Pourquoi craindre Huawei ?

Ancien agent au Service canadien du renseignement de sécurité (SCRS), Michel Juneau-Katsuya compare le projet de déploiement de la 5G au Canada à la construction d’un « Autobahn », large autoroute allemande sans limite de vitesse.

PHOTO EDOUARD PLANTE-FRÉCHETTE, ARCHIVES LA PRESSE

Michel Juneau-Katsuya, ancien agent au Service canadien du renseignement de sécurité du Canada

Or, « si quelqu’un se positionne là-dessus pour contrôler tous les véhicules, regarder ce qu’il s’y passe, ce qu’il y a dans le coffre, nous aurions un gros problème de sécurité nationale », lance-t-il, en entrevue, pour exposer le danger que représentait Huawei pour le Canada.

« Huawei, ce n’est pas une entreprise ordinaire. Elle a grandi en volant de la propriété intellectuelle […] et est en concubinage avec le gouvernement chinois. Et le gouvernement chinois actuel, très autocratique, ne se gênera pas pour dicter aux entreprises stratégiques [comme Huawei] de travailler avec lui », explique-t-il.

Selon Michel Juneau-Katsuya, le Canada aurait dû depuis longtemps suivre l’exemple des autres pays membres de l’alliance Five Eyes, soit les États-Unis, le Royaume-Uni, l’Australie et la Nouvelle-Zélande, qui ont tous frappé Huawei d’un interdit.

Espionnage industriel

Dans le contexte de l’après-guerre froide, « où on est passé d’une confrontation militaire à une confrontation économique » entre les pays, l’espionnage industriel dans le but de voler des technologies aux entreprises étrangères est devenu une manne pour certains États, rappelle Michel Juneau-Katsuya.

Dans l’histoire de l’humanité moderne, la Chine est de loin l’appareil offensif de renseignement le plus spectaculaire qu’on a vu.

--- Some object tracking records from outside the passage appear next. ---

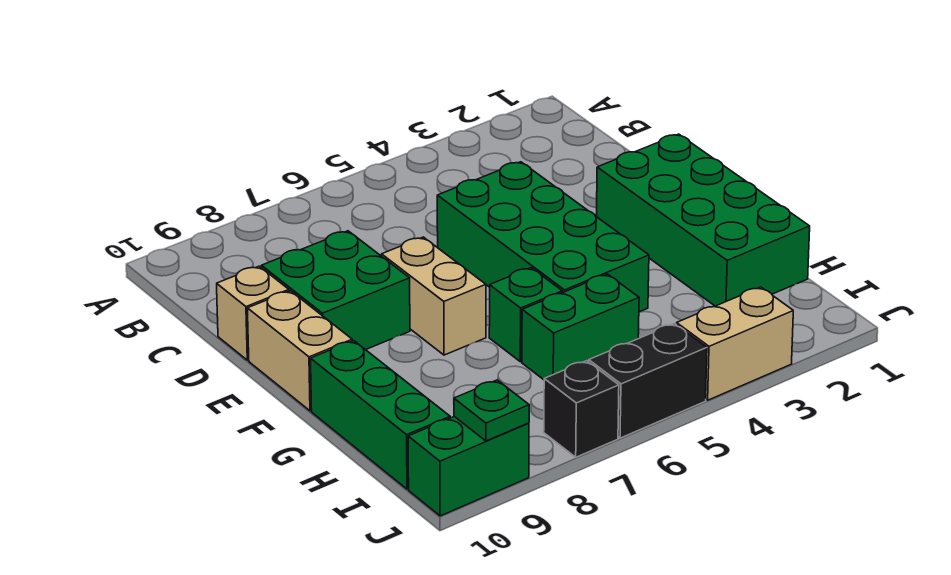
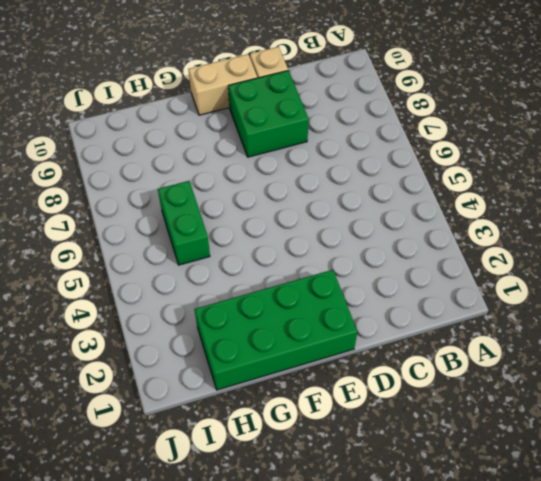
none -> green brick D4:G5 level 1
none -> tan brick E7:F7 level 1
none -> green brick G6 level 1

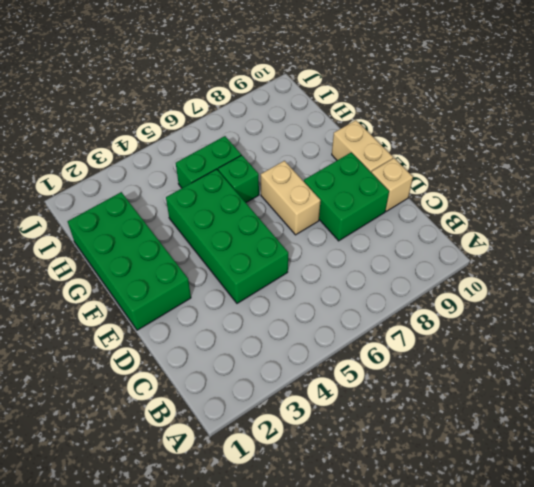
none -> green brick G10:I10 level 1
none -> tan brick J3:J4 level 1
none -> black brick J5:J6 level 1

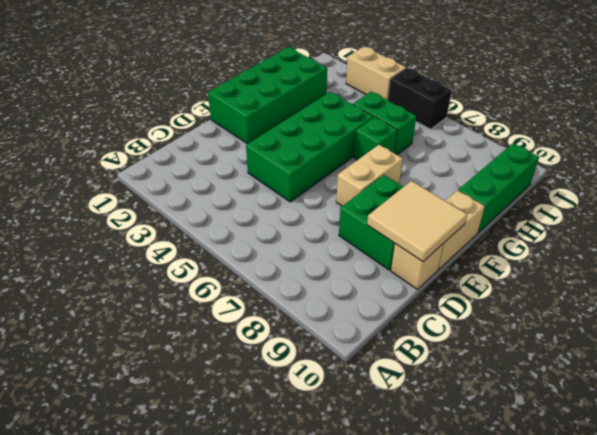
tan tile D9:E10 level 2 -> none
none -> black brick J7 level 1
none -> green brick J9:J10 level 1
none -> green plate J9 level 2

Michel Juneau-Katsuya, ancien agent du SCRS et expert en sécurité nationale

Selon ses données, l’espionnage industriel coûterait chaque année de 100 à 120 milliards de dollars au Canada, pays qu’il considère comme étant dans le peloton de tête en matière d’innovation technologique.

Qui plus est, Huawei peut très bien espionner les personnes qui possèdent ses appareils cellulaires, indique l’expert, une approche loin d’être inoffensive. « Monsieur et madame Tout-le-Monde, c’est eux qui travaillent dans les entreprises, chez Bombardier, au gouvernement canadien, etc. Ils deviennent la porte ou la fenêtre d’en arrière qu’on a oublié de barrer, c’est grâce à eux qu’on va peut-être éventuellement gagner l’accès », fait-il valoir.